Six things to notice:

1. No public constructor. request(...) is the only way in. The construction-time invariant ("principal ≤ regulatory cap") cannot be bypassed.
2. No setters. Every state change is a domain verb with its own preconditions.
3. Status is a state machine. requireStatus(...) enforces transitions. You cannot disburse an unapproved loan.
4. Getters return Optionals for absent timestamps. A caller can't pretend approvedAt exists before approval.
5. Money invariants are in Money, not duplicated here. Currency mismatch and negative amounts are caught at the value-object boundary.
6. The class is final. Inheritance would let a subclass override approve and break invariants by widening preconditions.

The service that uses this becomes trivial:

@Service
public class LoanService {
    private final LoanDisbursementRepository repo;
    private final Clock clock;
    public LoanService(LoanDisbursementRepository repo, Clock clock) {
        this.repo = repo;
        this.clock = clock;
    }

    @Transactional
    public LoanId requestLoan(BorrowerId borrower, Money principal, Money cap) {
        LoanDisbursement loan = LoanDisbursement.request(borrower, principal, cap, clock);
        repo.save(loan);
        return loan.id();
    }

    @Transactional
    public void approve(LoanId id) {
        LoanDisbursement loan = repo.findById(id).orElseThrow();
        loan.approve(clock);
    }

    @Transactional
    public void disburse(LoanId id) {
        LoanDisbursement loan = repo.findById(id).orElseThrow();
        loan.disburse(clock);
    }
}

The service has no rules. The rules live where they belong — on the entity. Every method here is load → call domain method → let the transaction commit. Adding a new business rule (say, "you cannot disburse on a weekend") is a one-line edit to disburse(...) and nowhere else.

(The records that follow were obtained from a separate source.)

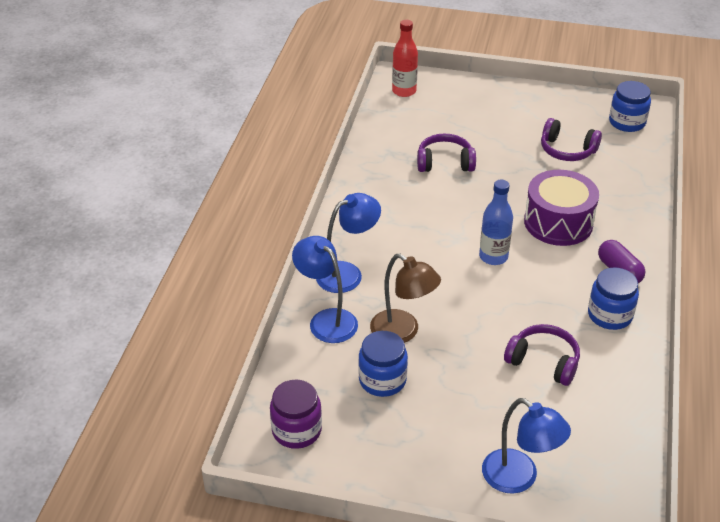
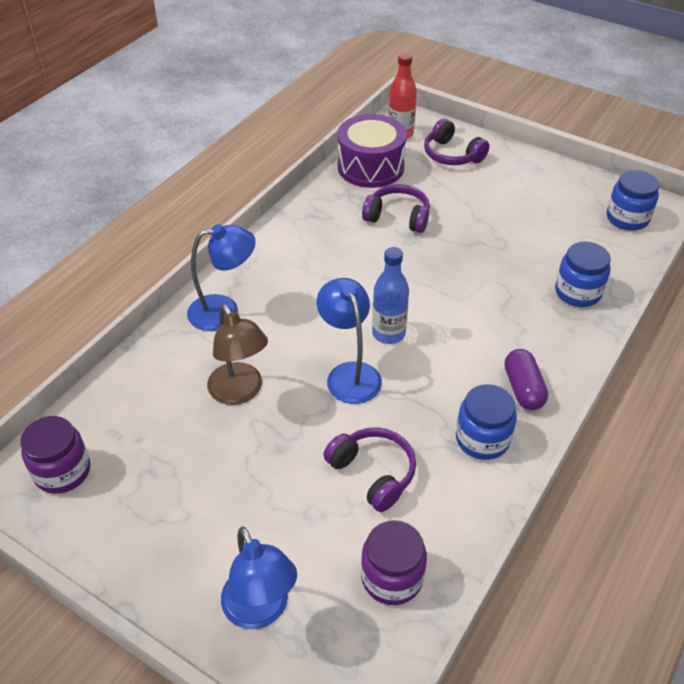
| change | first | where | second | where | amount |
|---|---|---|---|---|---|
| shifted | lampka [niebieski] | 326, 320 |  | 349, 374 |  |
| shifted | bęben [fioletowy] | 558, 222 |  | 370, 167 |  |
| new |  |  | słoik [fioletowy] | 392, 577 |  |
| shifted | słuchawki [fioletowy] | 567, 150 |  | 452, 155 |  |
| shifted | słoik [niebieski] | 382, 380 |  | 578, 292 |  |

7. Anti-anti-pattern: over-rich domain¶

You can swing too far. Symptoms of over-rich domain:

• Domain methods that call out to infrastructure. account.sendStatementEmail() puts SMTP knowledge on the entity. Wrong — that belongs in an application service.
• Repositories injected into entities. order.persist() makes the entity know about its storage. Wrong — the repository is infrastructure.
• Methods that orchestrate multiple aggregates. account.transferTo(other, amount) blurs the consistency boundary. Better: a domain service Transfer.execute(from, to, amount).
• Behaviour that can be on the entity but only one caller ever needs it. YAGNI applies — if the only place that ever computes "loyalty bonus" is one report, that calculation lives in the report, not on Customer.

The senior calibration: invariants on the entity, lifecycle transitions on the entity, derived values on the entity. Infrastructure off the entity. Cross-aggregate coordination off the entity. One-off calculations off the entity.

8. Quick rules¶

• An entity is rich when it owns invariants and forbids the states that would violate them.
• An entity is anemic-by-design when it is a DTO, event payload, or read projection.
• Tell-Don't-Ask doesn't mean "no getters" — it means "no external decision-making".
• Constructors and static factories enforce construction-time invariants; setters disappear.
• Value objects (Money, Address, DateRange) own their own validity and remove duplication.
• Status fields become state machines via methods with requireStatus(...) guards.
• Cross-aggregate operations belong to domain services, not to any one entity.
• Infrastructure (SMTP, repositories, queues) never appears on an entity.
• Classes that hold no rules and never will should stay anemic — over-modelling is its own smell.

9. What's next¶

Memorize this: Anemic is a context call, not a style call. Rich for core aggregates that own invariants and lifecycles; anemic for DTOs, events, and read projections. The senior judgement is knowing which one you're writing — and never letting the boundary's shape leak into the centre.